Norm of Fredholm integral operator equals norm of its kernel?
I don't think it is true that $\|T\|_{L^2[0,1]} = \|k(s,t)\|_{L^2([0,1]^2)}$. We will show that for $k(s,t) = \chi_{[0,s]}(t)$, $\|T\|_2 = 2/\pi \approx 0.63$ which is strictly less than
$$ \|k(s,t)\|_2 = \sqrt{ \int_0^1 \int_0^1 \chi_{[0,s]}(t) dt ds } = \sqrt{\int_0^1 s ds} = \frac{1}{\sqrt{2}} \approx 0.7. $$ Note that when $k(s,t)$ is as above, $$(Tf)(s) = \int_0^1 \chi_{[0,s]}(t) f(t) dt = \int_0^s f(t) dt.$$ We need the following facts:
Lemma 1: Let $T$ a compact self-adjoint operator on a Hilbert space $\mathcal{H}$. Then $$\|T \| = \max_{\lambda \text{ an eigenvalue of $T$}} |\lambda|.$$ Proof: We recall a result from spectral theory which states that $\|T\| = \max_{\lambda \in \sigma(T)} |\lambda|$, where $\sigma(T)$ is the spectrum of $T$. Then since every eigenvalue is in the spectrum, we have $$\begin{eqnarray*} \max_{\lambda \text{ an eigenvalue of $T$}} |\lambda| &\leq& \max_{\lambda \in \sigma(T)} |\lambda| \\ &=& \|T\|.\end{eqnarray*}$$ On the other hand, by Lemma 6.5, chapter 4 of Stein and Shakarchi volume 3, we have that either $-\|T\|$ or $\|T\|$ is an eigenvalue of $T$, showing the reverse inequality. This proves the lemma.
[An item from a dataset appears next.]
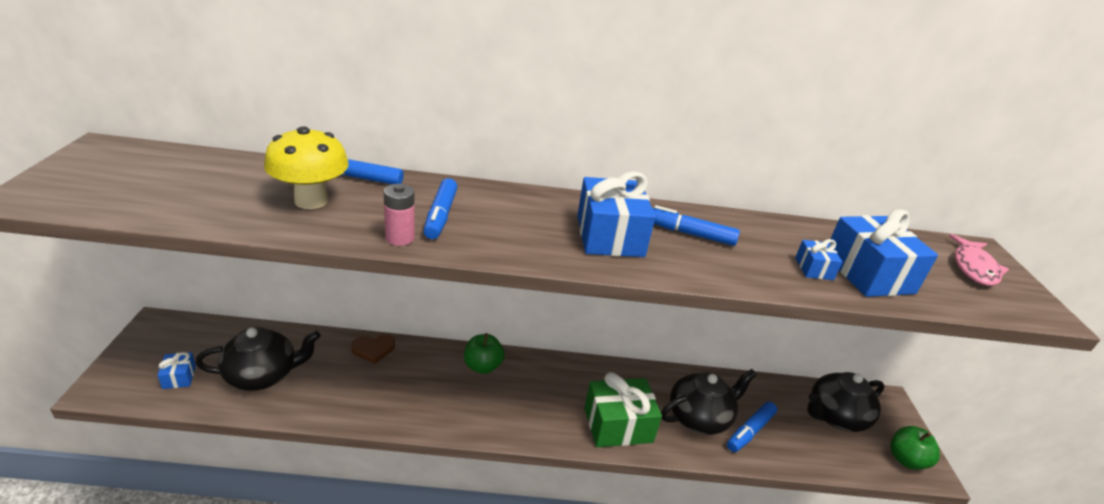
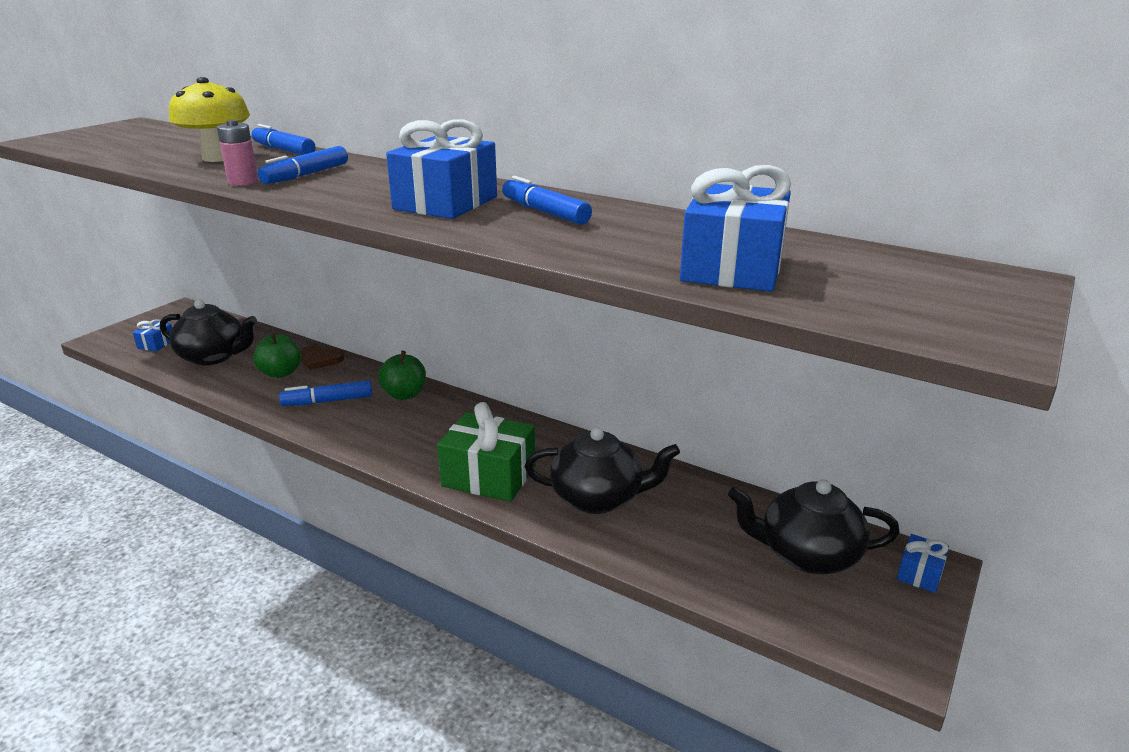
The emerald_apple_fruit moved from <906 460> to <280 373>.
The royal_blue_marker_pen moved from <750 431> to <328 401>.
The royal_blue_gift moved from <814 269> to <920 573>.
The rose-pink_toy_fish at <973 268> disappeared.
Lemma 2: Let $T$ be a bounded operator on a Hilbert space $\mathcal{H}$. Then $$\|TT^\ast\| = \|T^\ast T\| = \|T\|^2 = \|T^\ast\|^2.$$ Proof: Clear from the fact that for a self-adjoint operator $U$, $\|U\| = \sup_{\|x\| = 1} | \langle Ux,x\rangle|$.
We now come to the main proposition which is crucial to our result. Let $T$ be as defined above. Then note $T$ is a compact operator because it has $L^2([0,1]^2)$ kernel. We prove:
The largest eigenvalue of $T^\ast T$ is $4/\pi^2$.
Proof: Suppose $T^\ast Tf = \lambda f$. We may suppose $\lambda \neq 0$ for we are trying to find the largest $\lambda$, and a corollary of the Spectral Theorem is that a compact self-adjoint operator always has at least one non-zero eigenvalue. Now by direct computation we find the equation $T^\ast T = \lambda f$ translates to
$$\int_1^t \int_0^s f(t) dt ds = \lambda f(t).$$
Using the fundamental theorem of calculus twice, we get $\lambda f'' + f = 0$ subject to the boundary conditions $f(1) = 0$ and $ f'(0) = 0$. Now the differential equation $f'' + f/\lambda = 0$ has solution
$$f(t) = Ae^{\mu t} + Be^{-\mu t}$$
where $\mu = \sqrt{-1/\lambda}$. The latter boundary condition gives $A = B$, while the former shows $e^\mu + e^{-\mu} = 0$ and so $e^{2\mu} = -1$. Taking principal logs, we get $2\mu = i \pi + 2k\pi i = (2k + 1)i\pi $ and so $$\lambda = \frac{4}{(2k+1)^2\pi^2}.$$
The largest such $\lambda$ is when $k = 0$, so Lemma 1 shows that $\|T^\ast T\| = 4/\pi^2$. It follows from Lemma 2 that $\|T\| = 2/\pi$. This shows it is not always the case that the norm of the Fredholm operator is the norm of its kernel.